Comme le péché originel, la dette est cette faute commise par tous à l’origine. Car, jusqu’à preuve du contraire, aucun Grec au salaire minimum n’a, de son fait, contracté quelque dette que ce soit avec les banques qui réclament le remboursement. La dégradation par les agences de notation de l’État grec qui le conduit à emprunter à des taux de plus en plus élevés n’est pas non plus le fait des fonctionnaires qui vont se retrouver sans emploi, voués à la pauvreté, à l’absence de soins médicaux, voire à la disette qui gagne une grande partie de la population.

Qui dit austérité, dit décroissance. Non pas celle imaginée par certains comme solution aux problèmes écologiques, décroissance voulue et organisée qui implique de déterminer quelles sont les dépenses nécessaires et quelles sont les dépenses superflues. Non, la décroissance que vont subir les Grecs a un vieux nom : misère.

La Grèce n’était pas un pays riche.
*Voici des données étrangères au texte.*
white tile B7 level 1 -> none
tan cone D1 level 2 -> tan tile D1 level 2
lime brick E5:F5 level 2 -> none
L’Union européenne prépare dans le pays où Europe s’était réfugiée en fuyant Zeus, l’instauration d’un Tiers-monde avec une main d’œuvre à bas coût.

Moins de postes de fonctionnaires veut dire moins de services publics. Par conséquent, les services – éducation, santé, sécurité, etc. – devront être assurés par le privé. Dans les deux cas, il faut payer. Mais alors que lorsque le service est public, l’impôt, voire l’impôt progressif assure pour tous un service équivalent, lorsqu’il est privé, il est soumis à la loi de l’offre et de la demande. Dans le premier cas, le service public ne vise pas à faire du profit. C’est pour cela qu’il ne coûte pas mais rapporte à tous toujours plus que l’investissement de départ. Dans le second, le service privé rapporte au petit nombre ce que paie le grand nombre. Les pauvres et les classes moyennes s’appauvrissant voient donc leur possibilité d’accéder aux services diminuer. Les classes supérieures s’appauvrissent d’une vie réduite à la vanité d’avoir plus que les autres.
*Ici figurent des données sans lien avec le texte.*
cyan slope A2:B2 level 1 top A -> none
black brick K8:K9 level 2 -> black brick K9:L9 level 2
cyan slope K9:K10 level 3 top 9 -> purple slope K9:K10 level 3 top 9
Un salaire minimum diminué veut dire une baisse de tous les salaires. Et là, la logique de l’austérité éclate. En quoi le salaire est-il impliqué dans la dette ? En quoi gagner moins pour les salariés grecs a-t-il à voir avec le déficit public ?

En réalité, la dette est le mécanisme pour imposer l’ordre néolibéral : privatisation de tout pour tous, concurrence de tous pour tout. La jungle de béton comme modèle de la civilisation supérieure.

Les Grecs appauvris continuent à lutter, pour eux, mais aussi pour tous les Européens. Ils nous rappellent à cette exigence : seule la lutte a permis et donc permettra un réel progrès de la civilisation.